NASIONAL, Topinfo.id: Ketua Umum Gabungan Organisasi Peternak Ayam Nasional (GOPAN) Pardjuni membeberkan soal kondisi peternak ayam broiler banyak yang gulung tikar.
Hal tersebut, disebabkan adanya bisnis perusahaan integrator. Mengingat, penguasaan bibit ayam yang dilakukan integrator telah merusak perekonomian usaha peternak rakyat.
Parjuni menyebut Peraturan Menteri Pertanian (Permentan) Nomor 32 tahun 2017 tentang Penyediaan, Peredaran dan Pengawasan Ayam Ras dan Telur Konsumsi dianggap tidak efektif mencegah aksi penguasaan usaha unggas oleh para integrator.
Adapun dalam pasal 19 ayat 1a beleid tersebut menetapkan pelaku integrator wajib memenuhi produksi paling rendah 50% DOC dan Parent Stock (PS) untuk dialokasikan kepada peternak mandiri.
Pada ayat 1b, sisanya paling tinggi 50% produksi DOC dan FS digunakan untuk kepentingan perusahaan integrator sendiri dan mitranya.
“Perusahaan integrator yang tidak mematuhi aturan pemerintah ini yang menyebabkan peternak rakyat mandiri gulung tikar. Kenapa saya sebut begini? Karena populasi yang mereka dalam aturan itu hanya maksimal 50% dari bibit yang mereka miliki, tetapi prakteknya mereka lebih dari itu. Jadi bisa 70%-80%. Ini yang membuat kondisi perunggasan di negara kita ini akhirnya menjadi kacau balau,” kata Pardjuni, Rabu (21/02/2024).
Belum Ada Sanksi Tegas Pelaku
Kendati demikian, Pardjuni menyebut belum ada langkah tegas dari pemerintah untuk menindak dan memberi sanksi kepada perusahaan-perusahaan integrator yang tidak taat aturan itu.
“Perusahaan-perusahaan besar ini merasa dia punya kemampuan, selalu memberikan alasan kepada pemerintah yang notabene-nya mengubah opini pemerintah, untuk seakan-akan dia harus hidup. Ini yang nggak bener. Jadi ke depan ini semoga perusahaan-perusahaan yang tidak taat aturan ini ditertibkan. Dan jika perlu diberi sanksi dan dicabut izinnya,” ucapnya.

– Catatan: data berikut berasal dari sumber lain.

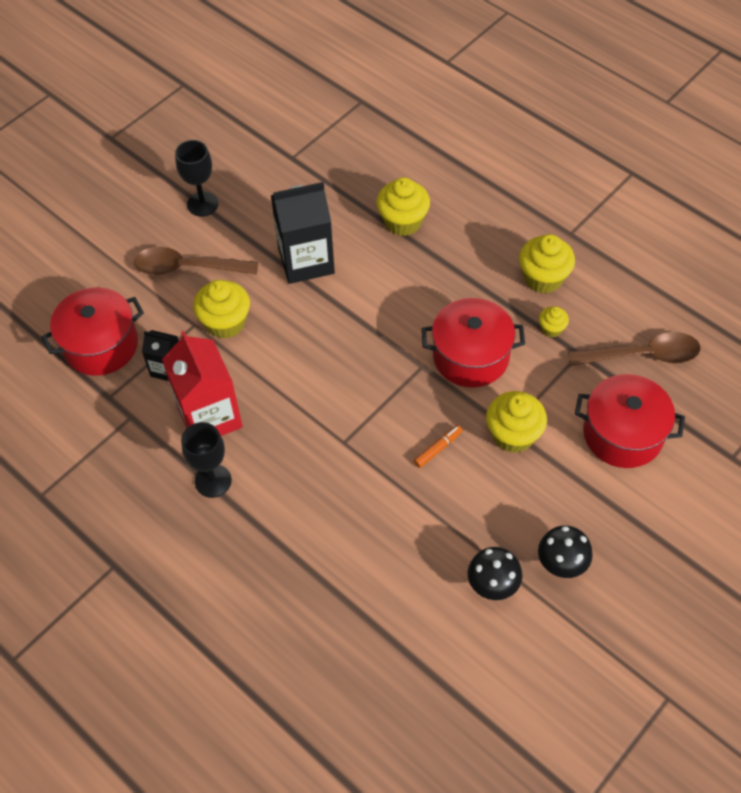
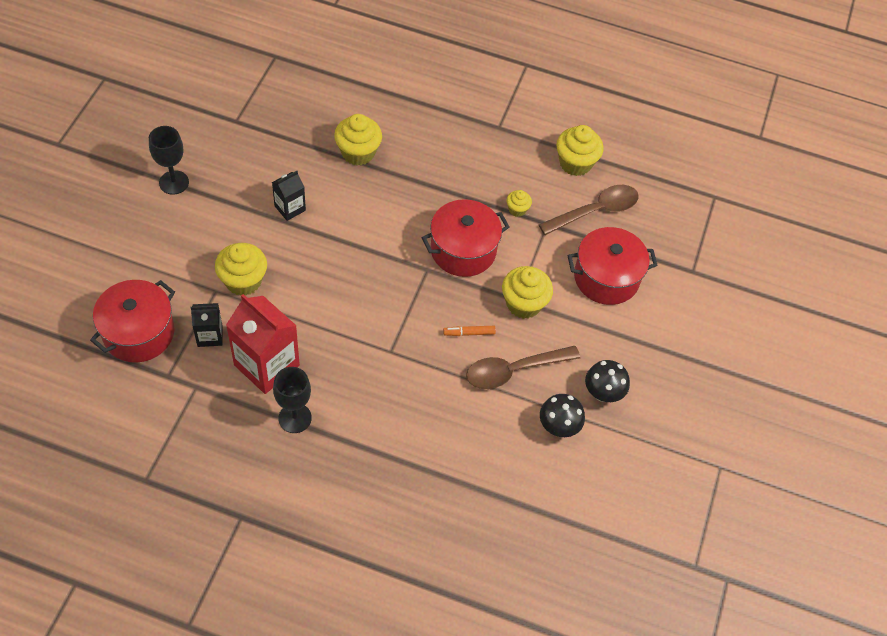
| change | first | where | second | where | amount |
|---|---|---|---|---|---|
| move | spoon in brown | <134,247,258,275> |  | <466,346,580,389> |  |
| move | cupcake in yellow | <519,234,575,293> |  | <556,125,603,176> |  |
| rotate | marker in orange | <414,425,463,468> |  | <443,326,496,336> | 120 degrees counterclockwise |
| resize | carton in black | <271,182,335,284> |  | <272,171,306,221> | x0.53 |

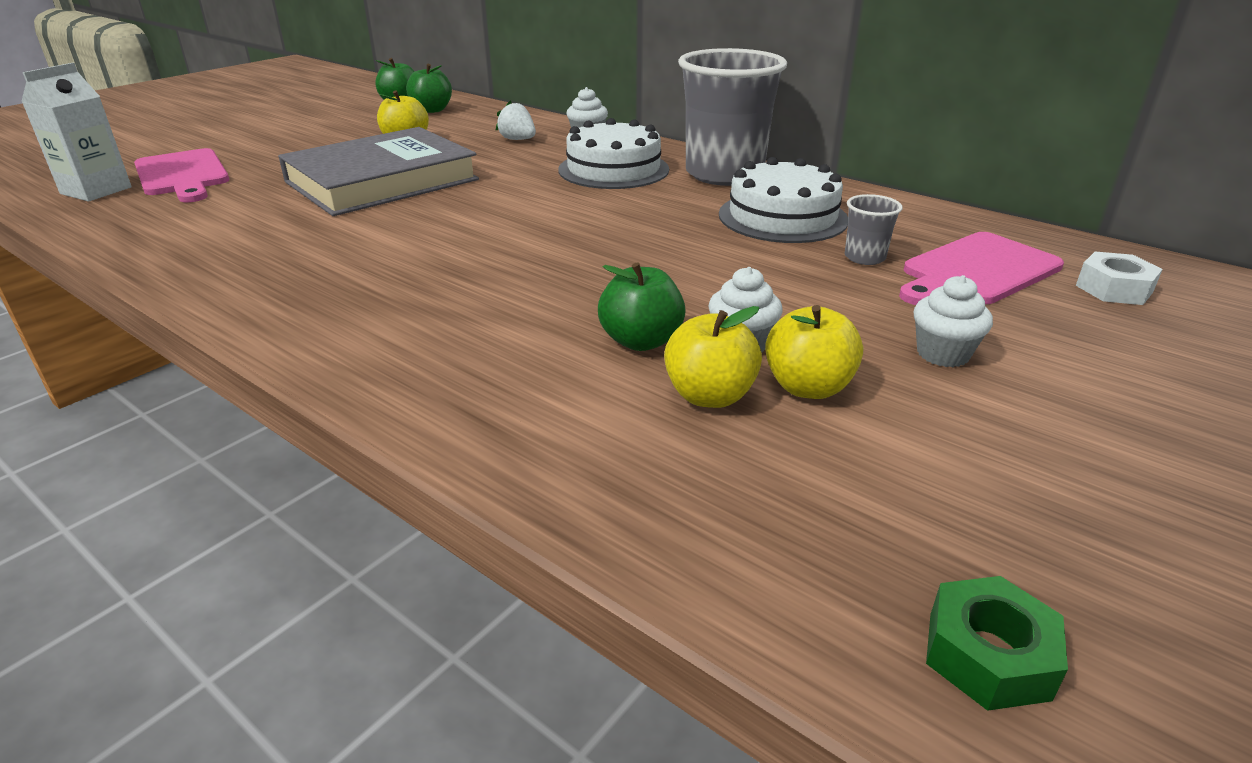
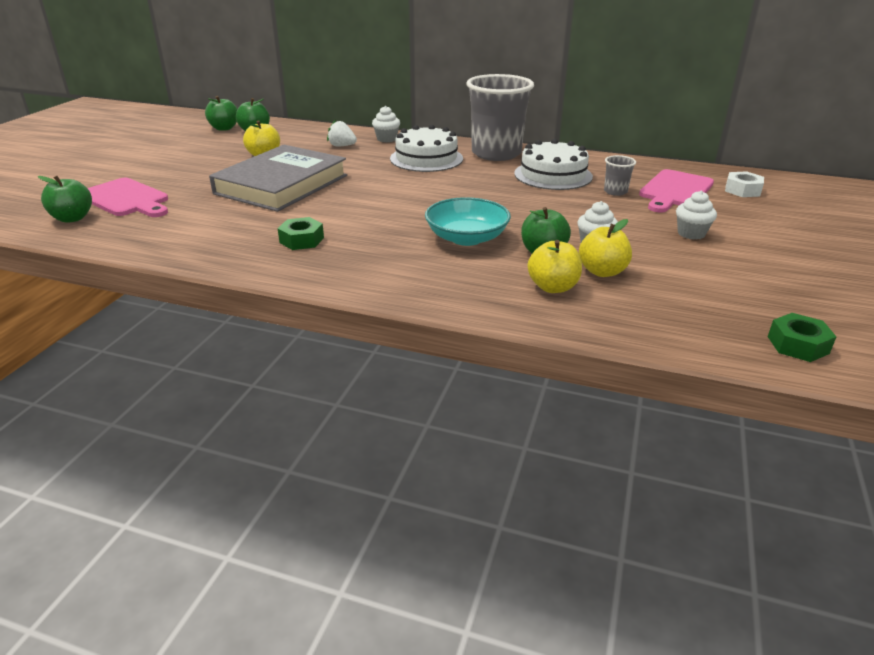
| change | first | where | second | where | amount |
|---|---|---|---|---|---|
| insert |  |  | nut in green | <277,217,324,250> |  |
| insert |  |  | bowl in turquoise | <425,197,511,246> |  |
| move | apple in yellow | <765,305,863,399> |  | <528,240,582,293> |  |
| replace | carton in white | <21,63,132,202> | apple in green | <38,176,92,223> |  |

Lebih lanjut, Pardjuni mengungkapkan, per hari ini, Rabu 21 Februari 2024 harga ayam hidup di peternak untuk daerah Jawa Tengah berada di kisaran Rp17.000-Rp18.000 per kg, sedangkan harga pokok penjualan (HPP) berada di Rp20.000 per kg.
“Secara prognosa, produksi ayam broiler Januari-Februari tahun ini masih tinggi, populasi DOC yang beredar. Jadi kondisi ini juga masih menimbulkan pertanyaan, apakah nanti peternak masih bisa bertahan atau tidak. Karena dengan potensi yang oversupply ini juga tetap membuat peternak harus berhitung lebih kembali,” tuturnya.
Pardjuni meminta agar perusahaan integrator dapat mengurangi populasi ayam broiler apapun kondisinya. Hal ini merujuk kepada Permentan 32 Tahun 2017, yaitu maksimal 50% dari bibit untuk perusahaan, dan minimal 50% untuk peternak mandiri.
“Dan yang pasti, kita tetap harus minta supaya pabrikan atau integrator itu mengurangi populasinya, karena selama populasi pabrikan tidak berkurang. Hal itu juga ancaman bagi kita untuk keberlangsungan dari peternak mandiri ini. Jadi kelebihan populasi ini harus segera dikurangi di tingkat integrator,” kata Pardjuni.
“Ini yang harus segera diwujudkan. Karena dengan adanya peraturan yang sudah bagus ini kalau tidak dijalankan dengan baik juga percuma. Tetapi kalau semuanya komitmen untuk menjalankan ini, saya kira tidak ada masalah,” imbuhnya.